MILAN: European stocks broke a four-day winning streak on Thursday as ex-dividend trading and a stronger pound hit the UK's blue-chip companies, while investors sold off banks and energy stocks that have outperformed this week.
The pan-European STOXX 600 closed 0.6% lower, with London's FTSE 100 sliding 1.5% as a jump in the pound hurt exporters on the index, while heavyweights like AstraZeneca, BP, and GlaxoSmithKline traded without entitlement to a dividend payout, hitting their shares.
Reversing a recent trend, investors favoured pockets of markets that have remained resilient in the wake of the coronavirus crisis such as the technology sector. On Wall Street, Apple was set to record $2 trillion in market capitalisation.
That left some of the cyclical sectors that are more exposed to an economic downturn, such as banks, oil & gas, miners and automakers, falling between 0.8% and 1.9%. Weak earnings also dented the mood, with struggling conglomerate Thyssenkrupp plunging 16.3% after it said its steel unit would rack up 1 billion euros ($1.2 billion) in operating losses this year, raising pressure to fix or sell the division.
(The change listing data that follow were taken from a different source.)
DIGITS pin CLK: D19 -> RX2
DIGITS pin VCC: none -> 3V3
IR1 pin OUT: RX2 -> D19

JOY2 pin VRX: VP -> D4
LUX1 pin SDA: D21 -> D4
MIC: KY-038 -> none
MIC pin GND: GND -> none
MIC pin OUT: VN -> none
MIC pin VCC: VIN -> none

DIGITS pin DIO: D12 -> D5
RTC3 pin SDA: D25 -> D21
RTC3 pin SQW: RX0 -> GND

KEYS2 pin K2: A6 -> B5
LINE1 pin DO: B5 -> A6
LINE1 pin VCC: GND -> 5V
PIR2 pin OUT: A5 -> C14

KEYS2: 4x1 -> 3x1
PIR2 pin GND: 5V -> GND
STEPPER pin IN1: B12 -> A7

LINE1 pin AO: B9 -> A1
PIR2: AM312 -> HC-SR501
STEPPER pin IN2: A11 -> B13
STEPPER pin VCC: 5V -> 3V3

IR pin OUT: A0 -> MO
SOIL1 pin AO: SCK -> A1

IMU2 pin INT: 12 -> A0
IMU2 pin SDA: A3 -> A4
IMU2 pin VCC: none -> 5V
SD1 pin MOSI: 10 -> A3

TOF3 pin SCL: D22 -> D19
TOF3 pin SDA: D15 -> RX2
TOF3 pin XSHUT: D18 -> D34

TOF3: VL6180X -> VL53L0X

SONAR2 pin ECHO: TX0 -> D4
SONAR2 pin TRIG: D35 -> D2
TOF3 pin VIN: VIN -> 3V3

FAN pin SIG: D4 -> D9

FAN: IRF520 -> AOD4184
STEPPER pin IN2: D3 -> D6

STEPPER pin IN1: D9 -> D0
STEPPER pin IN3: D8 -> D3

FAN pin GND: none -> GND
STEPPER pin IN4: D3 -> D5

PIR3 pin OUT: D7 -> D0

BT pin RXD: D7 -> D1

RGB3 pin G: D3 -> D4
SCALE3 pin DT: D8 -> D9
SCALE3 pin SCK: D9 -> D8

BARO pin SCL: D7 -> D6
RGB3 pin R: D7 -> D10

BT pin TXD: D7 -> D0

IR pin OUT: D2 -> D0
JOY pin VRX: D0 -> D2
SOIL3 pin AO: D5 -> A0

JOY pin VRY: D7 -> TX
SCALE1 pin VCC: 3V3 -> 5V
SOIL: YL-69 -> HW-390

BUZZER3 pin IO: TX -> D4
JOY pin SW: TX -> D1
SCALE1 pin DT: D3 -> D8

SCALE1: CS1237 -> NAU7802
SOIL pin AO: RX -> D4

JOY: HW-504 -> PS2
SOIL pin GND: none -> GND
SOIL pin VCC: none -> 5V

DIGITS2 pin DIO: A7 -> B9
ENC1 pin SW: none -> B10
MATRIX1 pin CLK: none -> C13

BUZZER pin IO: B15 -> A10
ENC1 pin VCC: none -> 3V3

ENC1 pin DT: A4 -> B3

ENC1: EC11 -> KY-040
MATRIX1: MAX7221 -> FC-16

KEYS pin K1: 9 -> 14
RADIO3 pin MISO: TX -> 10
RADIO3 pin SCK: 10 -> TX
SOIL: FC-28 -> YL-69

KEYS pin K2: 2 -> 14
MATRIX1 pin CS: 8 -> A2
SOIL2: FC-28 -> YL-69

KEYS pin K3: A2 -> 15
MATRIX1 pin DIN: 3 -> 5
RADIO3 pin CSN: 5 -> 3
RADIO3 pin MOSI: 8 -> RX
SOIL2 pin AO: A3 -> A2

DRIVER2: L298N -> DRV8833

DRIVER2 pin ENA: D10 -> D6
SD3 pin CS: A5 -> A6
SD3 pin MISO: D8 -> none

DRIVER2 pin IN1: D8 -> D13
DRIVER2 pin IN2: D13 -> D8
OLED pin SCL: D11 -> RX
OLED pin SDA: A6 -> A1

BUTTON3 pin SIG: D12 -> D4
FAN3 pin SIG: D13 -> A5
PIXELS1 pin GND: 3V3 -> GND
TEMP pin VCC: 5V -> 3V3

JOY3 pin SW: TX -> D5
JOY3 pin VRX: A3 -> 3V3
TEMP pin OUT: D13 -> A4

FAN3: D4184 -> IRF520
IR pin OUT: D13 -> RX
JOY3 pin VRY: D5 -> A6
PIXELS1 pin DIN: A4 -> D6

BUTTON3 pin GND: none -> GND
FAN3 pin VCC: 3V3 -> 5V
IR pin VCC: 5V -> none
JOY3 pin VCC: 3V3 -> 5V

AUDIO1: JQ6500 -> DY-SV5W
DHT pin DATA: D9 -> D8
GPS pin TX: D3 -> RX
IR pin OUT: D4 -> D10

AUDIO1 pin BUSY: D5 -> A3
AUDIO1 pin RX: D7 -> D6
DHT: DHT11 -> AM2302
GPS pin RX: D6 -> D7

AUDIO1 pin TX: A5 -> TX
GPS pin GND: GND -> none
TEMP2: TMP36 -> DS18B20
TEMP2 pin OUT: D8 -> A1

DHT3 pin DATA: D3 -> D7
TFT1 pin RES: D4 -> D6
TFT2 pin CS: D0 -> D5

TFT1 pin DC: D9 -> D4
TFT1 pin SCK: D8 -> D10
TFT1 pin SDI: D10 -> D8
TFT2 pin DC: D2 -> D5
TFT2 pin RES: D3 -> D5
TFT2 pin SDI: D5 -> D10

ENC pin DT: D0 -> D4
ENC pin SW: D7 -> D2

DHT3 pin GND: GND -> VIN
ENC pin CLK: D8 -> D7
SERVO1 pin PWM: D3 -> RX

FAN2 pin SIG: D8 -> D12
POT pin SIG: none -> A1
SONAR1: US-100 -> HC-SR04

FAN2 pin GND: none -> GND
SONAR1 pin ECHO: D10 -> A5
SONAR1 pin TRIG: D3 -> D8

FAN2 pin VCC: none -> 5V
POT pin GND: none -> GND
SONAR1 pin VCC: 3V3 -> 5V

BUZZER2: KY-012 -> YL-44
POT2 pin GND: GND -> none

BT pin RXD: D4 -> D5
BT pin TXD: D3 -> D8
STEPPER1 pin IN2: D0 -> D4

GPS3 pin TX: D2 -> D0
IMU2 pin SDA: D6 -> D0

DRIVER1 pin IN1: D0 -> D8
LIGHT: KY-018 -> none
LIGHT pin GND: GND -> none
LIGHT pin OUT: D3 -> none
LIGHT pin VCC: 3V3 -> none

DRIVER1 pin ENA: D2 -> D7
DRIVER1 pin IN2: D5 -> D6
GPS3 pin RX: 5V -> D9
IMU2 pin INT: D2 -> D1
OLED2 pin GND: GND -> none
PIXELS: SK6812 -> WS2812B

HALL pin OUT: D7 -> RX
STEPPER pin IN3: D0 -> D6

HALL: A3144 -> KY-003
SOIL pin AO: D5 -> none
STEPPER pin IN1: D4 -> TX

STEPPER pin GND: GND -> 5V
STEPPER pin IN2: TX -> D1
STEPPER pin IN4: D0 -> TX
TUI, the world's largest tourism company, fell 6.2% as it sank to a 1.1 billion euro ($1.30 billion) loss in the third quarter due to the COVID-19 pandemic. Danish brewer Carlsberg slid 5.8% on a warning that lockdowns will impact sales in the second half of the year in its key markets of China and Western Europe. The European blue-chip index is still about 15% below its February peak, but the pace of recovery for both from a market crash in March has been similar.